The close integration of disparate Marine units stems from an organizational culture centered on the infantry. Every other Marine capability exists to support the infantry. Unlike some Western militaries, the Corps remained conservative against theories proclaiming the ability of new weapons to win wars independently. For example, Marine aviation has always been focused on close air support and has remained largely uninfluenced by air power theories proclaiming that strategic bombing can single-handedly win wars.

This focus on the infantry is matched with the doctrine of "Every Marine [is] a rifleman", a precept of Commandant Alfred M. Gray, Jr., emphasizing the infantry combat abilities of every Marine. All Marines, regardless of military specialization, receive training as a rifleman, and all officers receive additional training as infantry platoon commanders. During World War II at the Battle of Wake Island, when all the Marine aircraft were destroyed, pilots continued the fight as ground officers, leading supply clerks and cooks in a final defensive effort. Flexibility of execution is implemented via an emphasis on "commander's intent" as a guiding principle for carrying out orders, specifying the end state but leaving open the method of execution.

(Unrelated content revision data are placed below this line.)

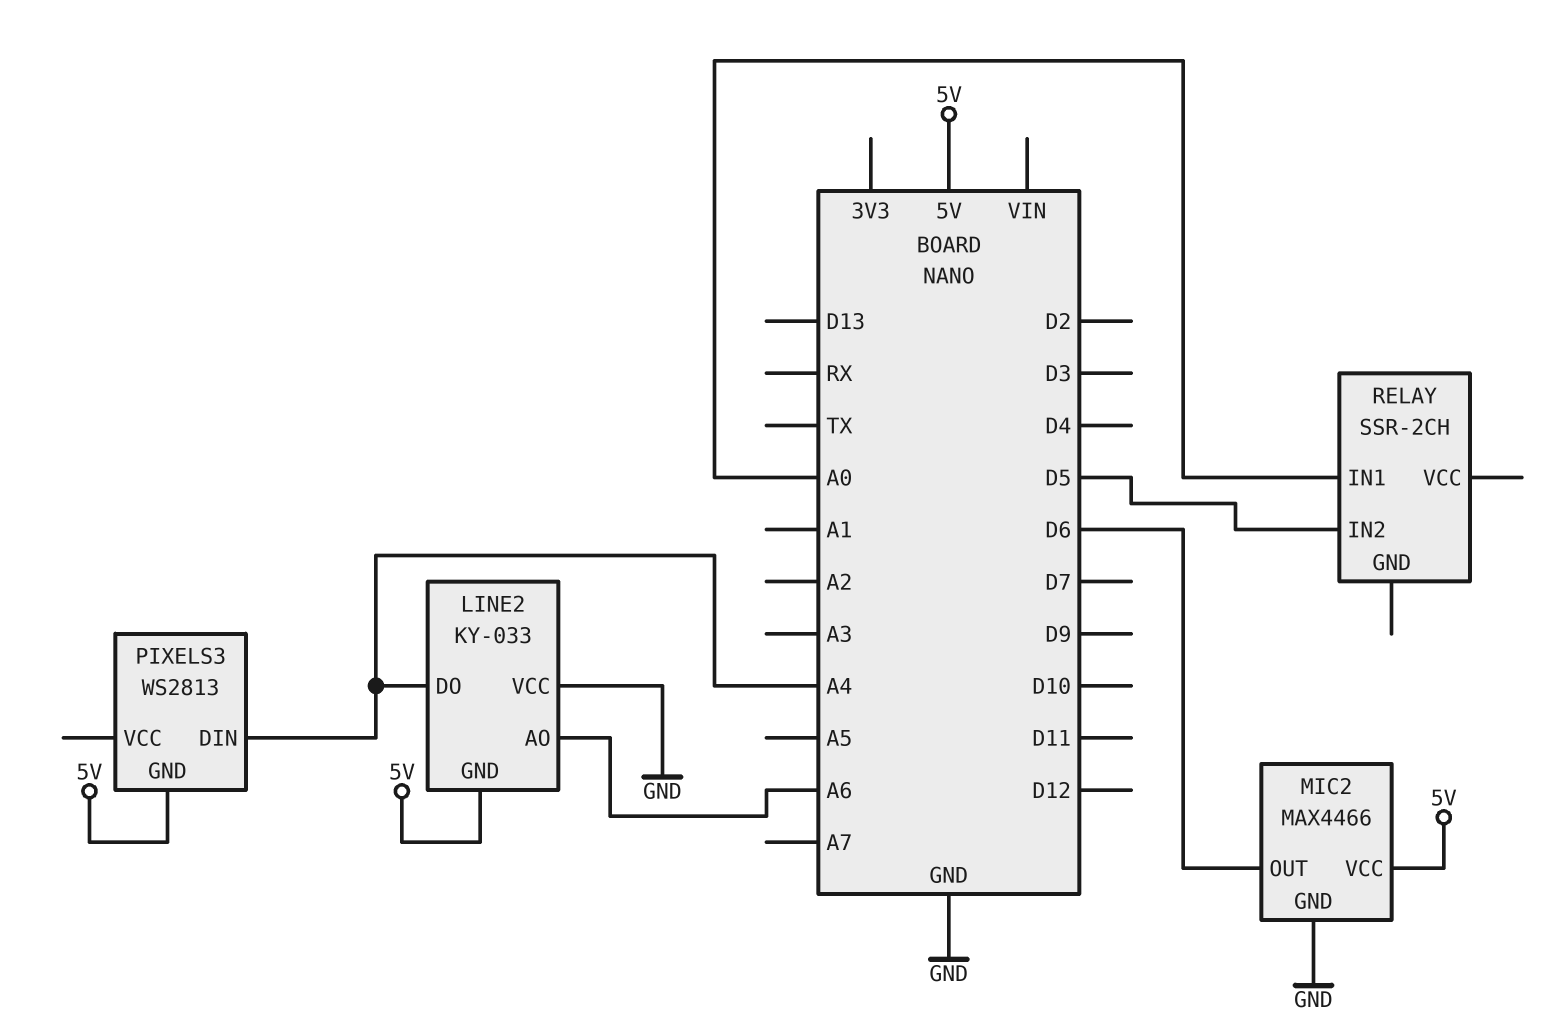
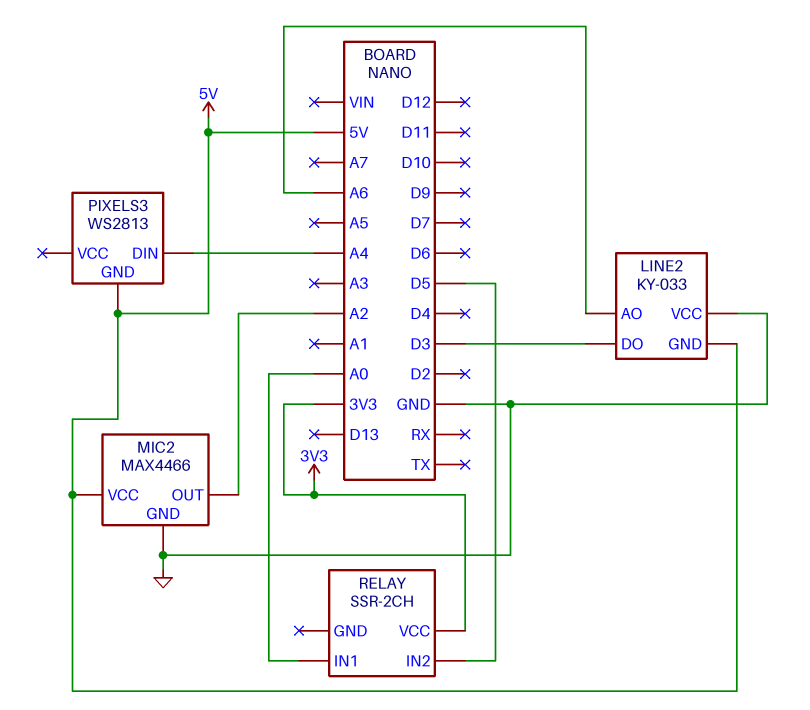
LINE2 pin DO: A4 -> D3
MIC2 pin OUT: D6 -> A2
RELAY pin VCC: none -> 3V3

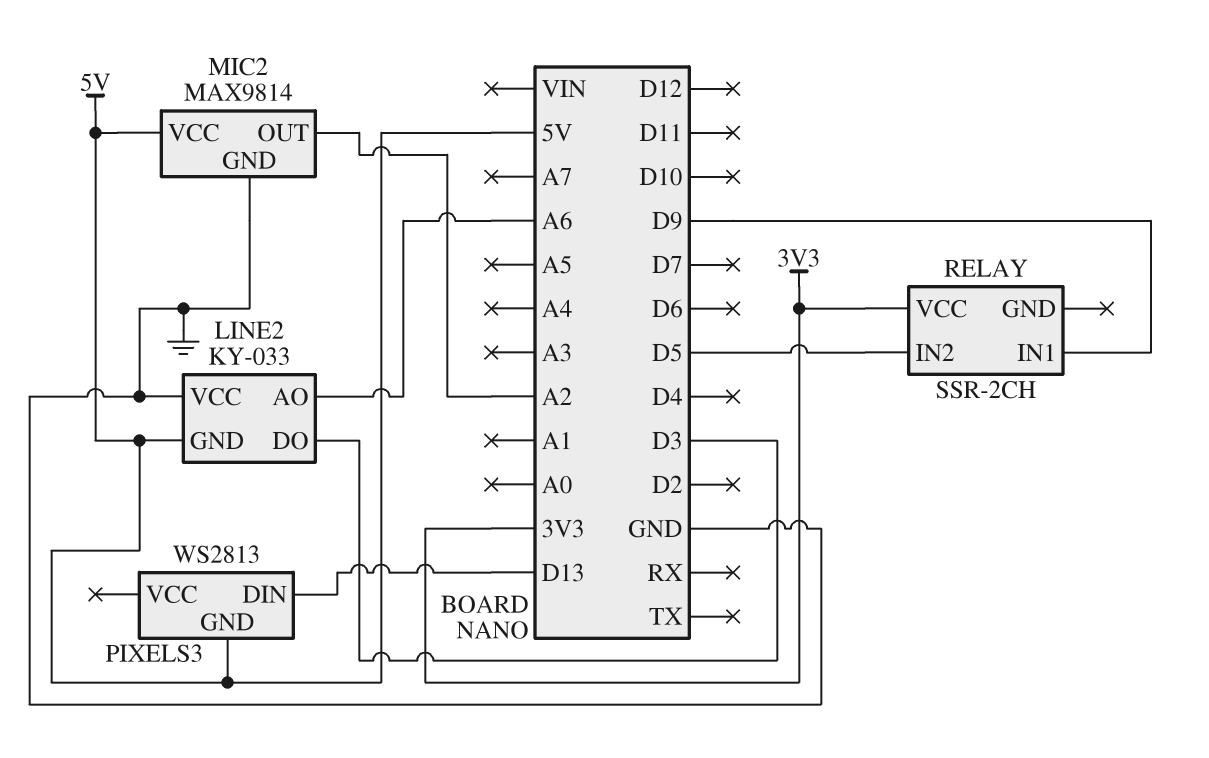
MIC2: MAX4466 -> MAX9814
PIXELS3 pin DIN: A4 -> D13
RELAY pin IN1: A0 -> D9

The amphibious assault techniques developed for World War II evolved, with the addition of air assault and maneuver warfare doctrine, into the current "Operational Maneuver from the Sea" doctrine of power projection from the seas. The Marines are credited with developing helicopter insertion doctrine and were the earliest in the American military to widely adopt maneuver-warfare principles, which emphasize low-level initiative and flexible execution. In light of recent warfare that has strayed from the Marine Corps traditional missions, the Marines have renewed an emphasis on amphibious capabilities.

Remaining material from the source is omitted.